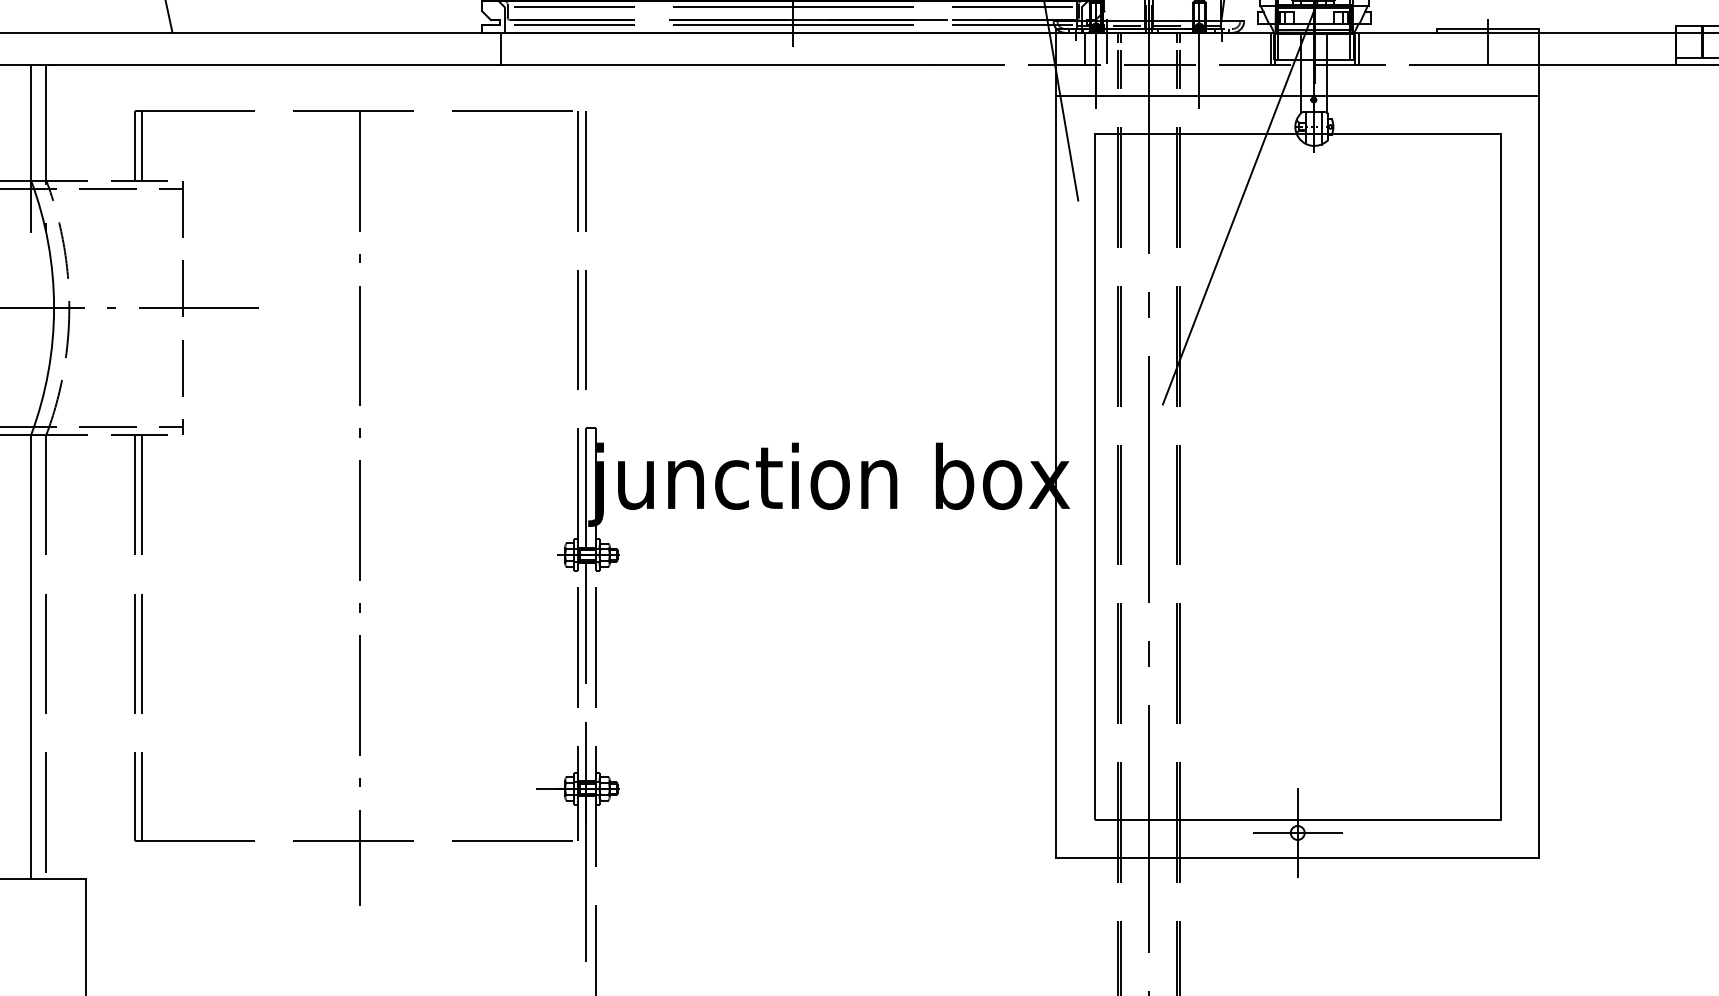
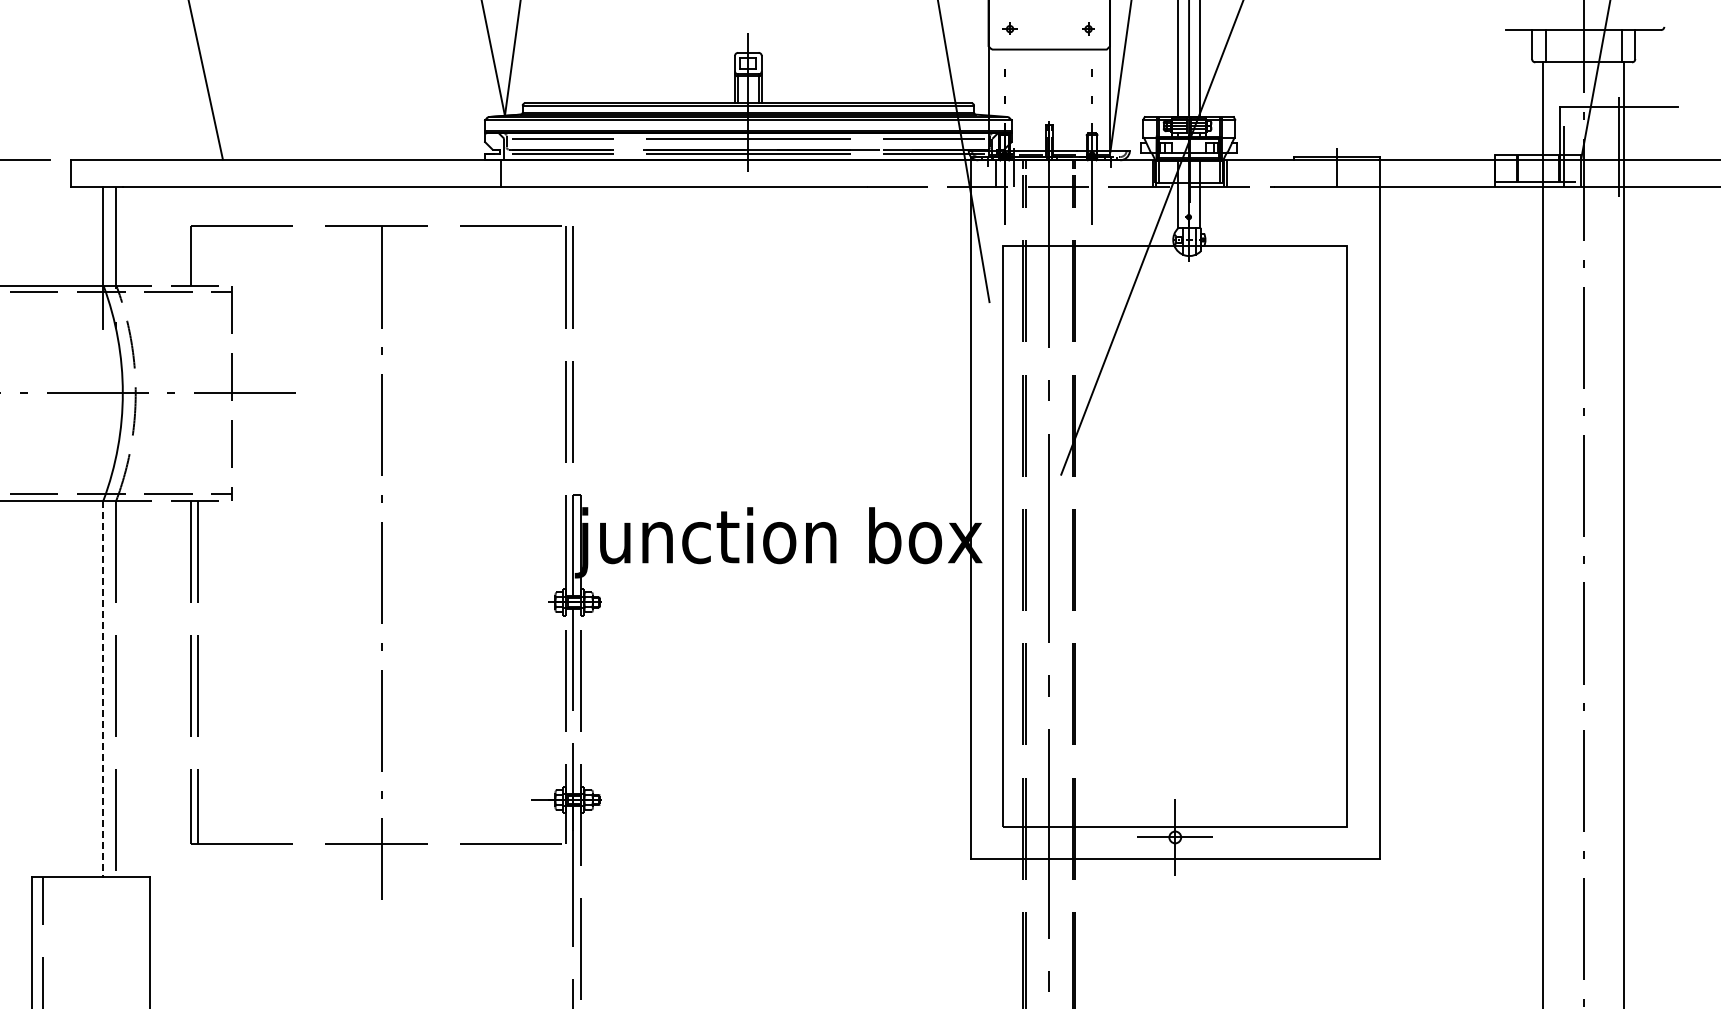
line: (1298, 96) -> (1175, 214), removed
line: (142, 145) -> (197, 255), removed
line: (31, 658) -> (103, 689), solid -> dashed

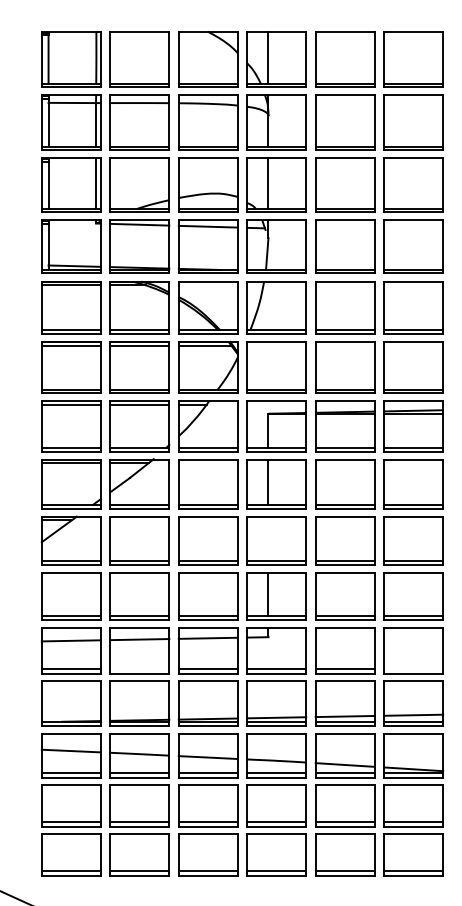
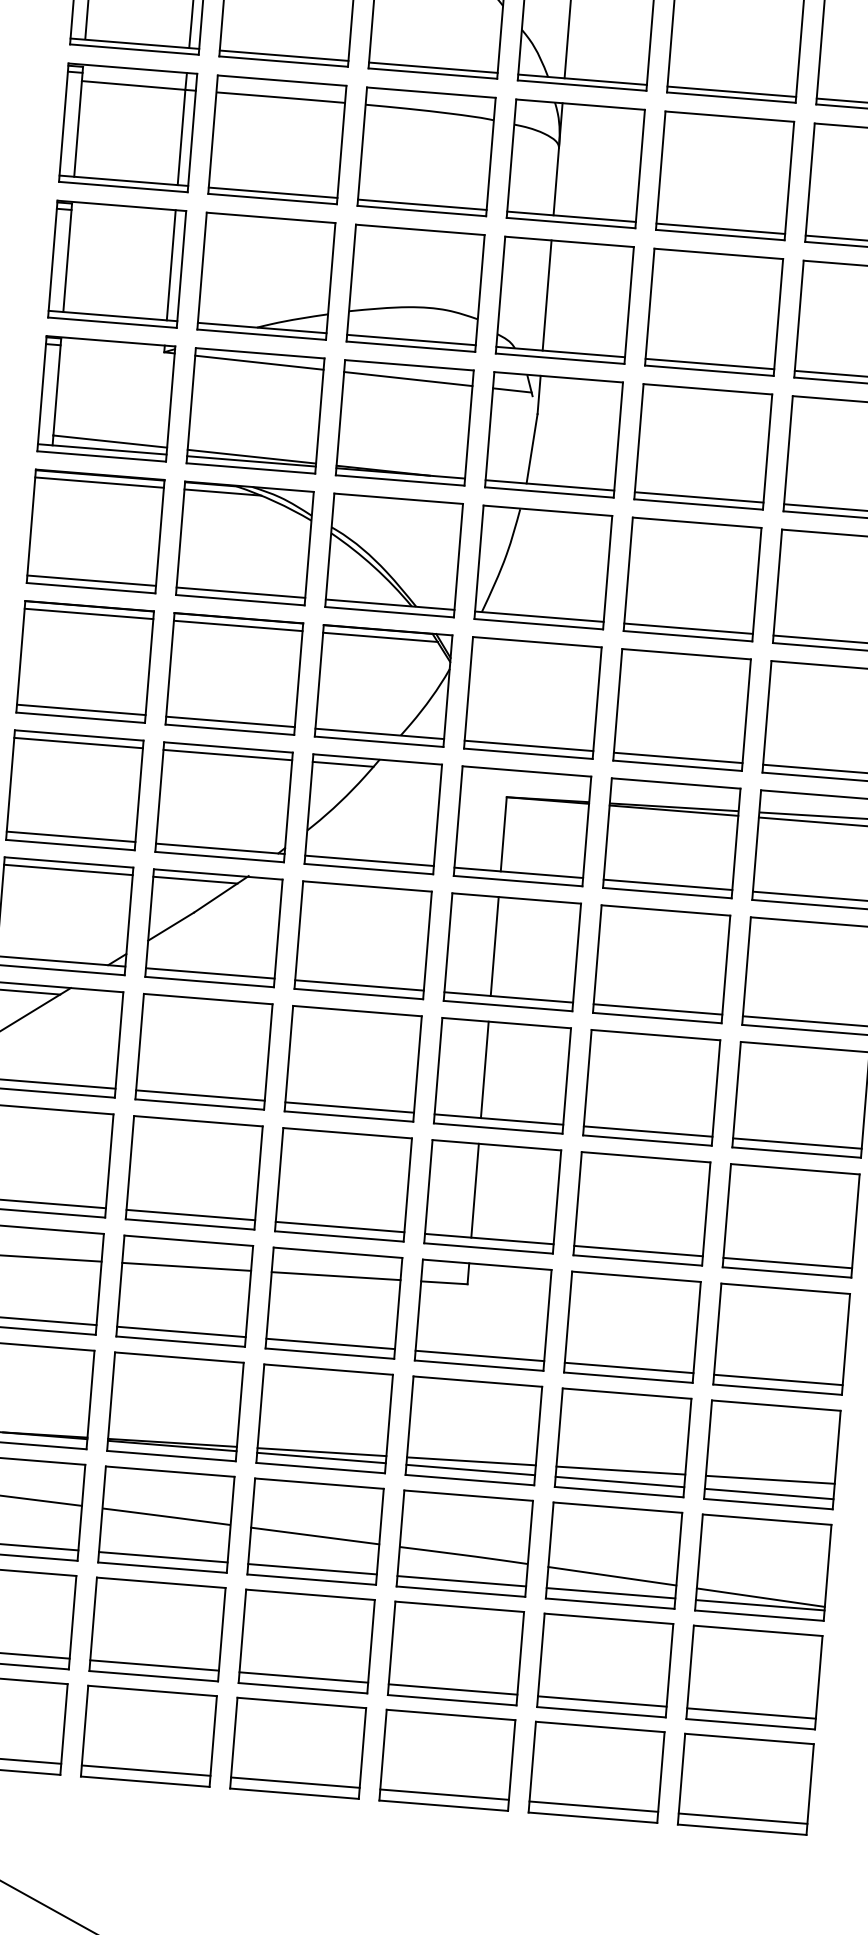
line: (268, 538) -> (484, 1069), added
line: (139, 669) -> (180, 1332), added
line: (413, 669) -> (777, 1380), added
··········
- **WORK REQUEST**
Reproduce exactly the lines from the one with "line: (139, 669) -> (180, 1332), added" through the end of the entries above, both ends included.

- **EXERCISE ANSWER**
line: (139, 669) -> (180, 1332), added
line: (413, 669) -> (777, 1380), added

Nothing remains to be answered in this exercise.